Berlin (Reuters) - Die ohnehin durch Niedrigwasser angespannte Lage für die Schifffahrt auf dem Rhein hat sich am Mittwoch durch die Havarie eines Güterschiffes verschärft.

Nach einem Maschinenausfall blockierte ein Frachter seit morgen 01.30 Uhr den Mittelrhein zwischen St. Goar und Oberwesel (Rheinland-Pfalz). Das zog einen Stau auf der meistbefahrenen deutschen Wasserstraße nach sich: Dutzende Schiffe seien davon betroffen, sagte Thomas Weckop vom Wasserstraßen- und Schifffahrtsamt Rhein der Nachrichtenagentur Reuters. Am Nachmittag wurde das kaputte Schiff in Richtung Bingen zum dortigen Havarieliegeplatz gezogen - allerdings nur mit einem Tempo von drei Stundenkilometern, weshalb es erst zwischen 19.00 und 20.00 Uhr dort ankommen sollte. "Die niedrige Geschwindigkeit ist auch den sehr niedrigen Wasserständen geschuldet", sagte Weckop. Während Frachter dem havarierten Schiff flussaufwärts mit gebührendem Abstand folgen konnten, blieb die Strecken in der Gegenrichtung aus Sicherheitsgründen vollständig gesperrt.

Bei dem seit Tagen anhaltenden Niedrigwasser zeichnet sich zumindest eine zeitweise Entspannung ab. "Innerhalb der nächsten Tage steigen die Wasserstände aufgrund der angekündigten Niederschläge im gesamten Rheineinzugsgebiet wieder an", teilte das Wasserstraßen- und Schifffahrtsamt Rhein mit. Die 14-Tage-Vorhersage deute darauf hin, dass die Wasserstände bis Ende der nächsten Woche "um 50 Zentimeter und mehr steigen". Völlige Entwarnung gibt das Amt allerdings nicht, da die Wasserstände "nach dem Durchlauf der Welle wieder abklingen". Aktuell befänden sich die Wasserstände an Mittel- und Niederrhein auf einem für diese Jahreszeit außergewöhnlich niedrigen Niveau. "Sie sind Folge der fehlenden Niederschläge der vergangenen Wochen und Monate", wie es hieß.

UNTER DER NULLMARKE

Der Pegelstand am Niederrhein war ist in Emmerich erstmals unter die Nullmarke gefallen. Bei der Messung am Mittwochmorgen um 05.00 Uhr wurde das Rekordtief von minus zwei Zentimetern gemessen, wie die Wasserstraßen- und Schifffahrtsverwaltung (WSV) über das Portal Elwis mitteilte. Schifffahrt blieb trotz der Ausnahmesituation bis zuletzt aber weiterhin möglich: Der Pegelstand ist nicht gleichbedeutend mit der für die Schifffahrt entscheidenden Fahrrinnentiefe. Diese lag in Emmerich zuletzt bei knapp unter zwei Metern.

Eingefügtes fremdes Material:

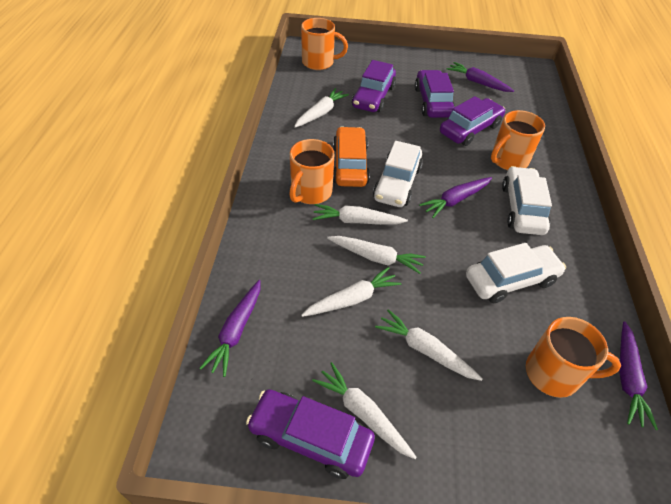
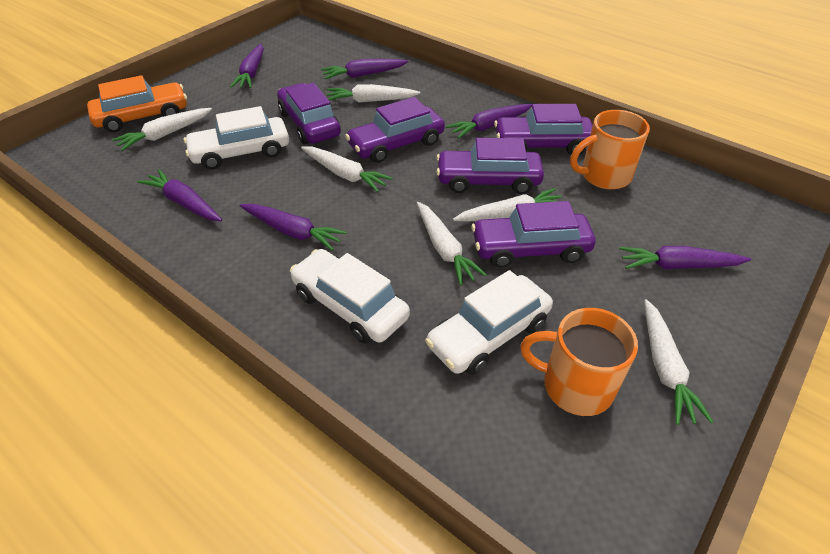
orange mug: 4 -> 2
purple car: 4 -> 5
purple carrot: 4 -> 6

Die anhaltende Trockenheit bedroht aus Sicht des Verkehr- und des Wirtschaftsministeriums auch die Versorgungssicherheit. Denn vorübergehend soll Kohle und Öl als Ersatz für Gas eingesetzt werden. Wegen der niedrigen Pegelstände droht die Belieferung von Kraftwerken und Firmen auf dem Wasserweg auszufallen. Deshalb soll eine Verordnung einen vorrangigen Transport auf der Schiene sicherstellen.

VORRANG FÜR DIE KOHLE

Wenn es Knappheiten gebe, "dann bedeutet das, dass man das Wichtigste zuerst fahren lassen muss", sagte Bundesverkehrsminister Volker Wissing in der ARD. Dazu gehörten beispielsweise Kohletransporte für Kraftwerke. Die geplante Verordnung könnte dazu führen, dass es beim ohnehin angespannten Personenverkehr auf der Schiene noch mehr ruckelt. "Wenn es dazu kommen sollte, dass wir die Priorisierung der Kohletransporte aktivieren müssen, dann kann es dazu kommen, dass am Ende auch ein Personenzug warten muss."

Ein Sprecher des Wirtschaftsministeriums sagte, dass die Transportverordnung unabhängig von den Pegelständen im Rhein beschlossen werden soll. Sie solle die Versorgung der Kraftwerke sicherstellen, die möglicherweise noch ans Netz genommen werden müssen.